Yuri Temirkanov 1938-2023
20世紀ロシアを代表する指揮者のひとり、ユーリ・テミルカーノフが11月2日、サンクトペテルブルク市内の病院で死去した 。享年84。
旧ソ連時代のコーカサス地方に生まれる。9歳から音楽を学び始め、13歳でサンクトペテルブルク音楽院(旧レニングラード音楽院)に入学。卒業後、サンクトペテルブルク・フィル(旧レニングラード・フィル)でムラヴィンスキーのアシスタントを務める。1968年から同オーケストラの首席指揮者、88年には音楽監督に就任し、現在に至るまで同オーケストラを代表する指揮者として活躍してきた。他にも76~88年、マリインスキー歌劇場の芸術監督及び首席指揮者を務めるなどロシア音楽界を牽引し続けた。
90年代に入ると国外にも活動の場を広げ、ロイヤル・フィル首席指揮者、ドレスデン・フィル首席客演指揮者、ボルティモア響音楽監督など世界各国で要職を務めた。他にもウィーン・フィル、ベルリン・フィル、ロイヤル・コンセルトヘボウ管、ロンドン響、シカゴ響など、名だたるオーケストラに客演している。
1972年に初来日。サンクトペテルブルク・フィルとは1989年に日本ツアーを行う。2008年には、彼の70歳を記念して開催された「チャイコフスキー・フェスティヴァル」に同楽団と出演。チャイコフスキーの連続演奏会を行った。2000年に読売日本交響楽団に初登場し、2015年から同オーケストラの名誉指揮者を務めている。また、ヴァイオリニストの庄司紗矢香とも親交を持つ。
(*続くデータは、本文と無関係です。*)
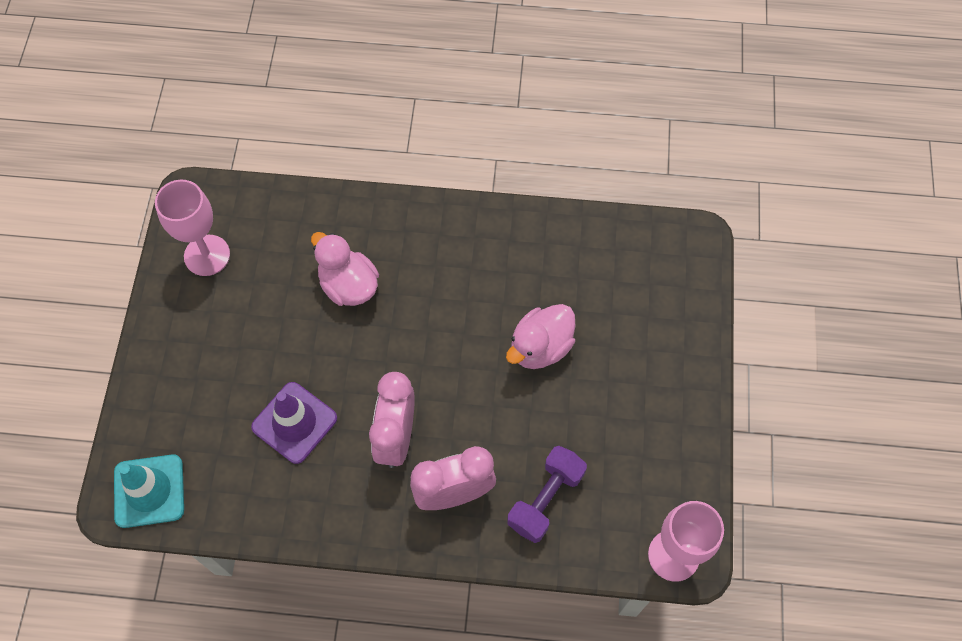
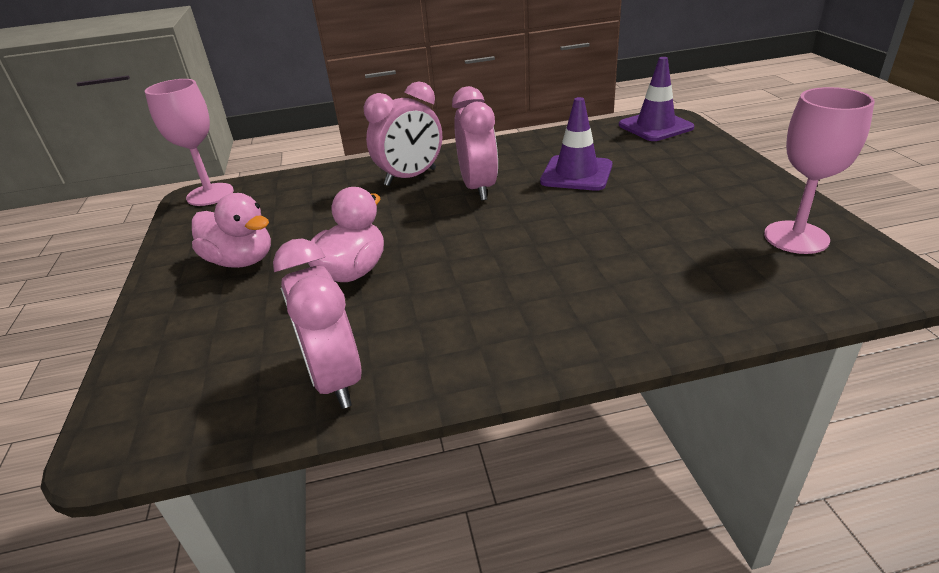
camera: 165 degrees right, 30 degrees down
(149, 491) = (655, 126): turquoise traffic cone -> purple traffic cone
(348, 285) = (608, 258): pink duck -> pink duck (241, 260)
(545, 499) = (327, 192): purple dumbbell -> none
(567, 241) = (335, 379): none -> pink clock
ロシアの巨匠らしくショスタコーヴィチ、チャイコフスキー、プロコフィエフなどの同国の作品を得意とし、指揮棒を持たない優雅な指揮姿ながら、スケールが大きく強烈なエネルギーを伴った音楽作りで聴衆を魅了した。
最後の来日公演となった2019年の読響の定期演奏会で披露したショスタコーヴィチの交響曲第13番「バビ・ヤール」は、圧巻の名演として絶賛された。2015年には旭日中綬章を受章している。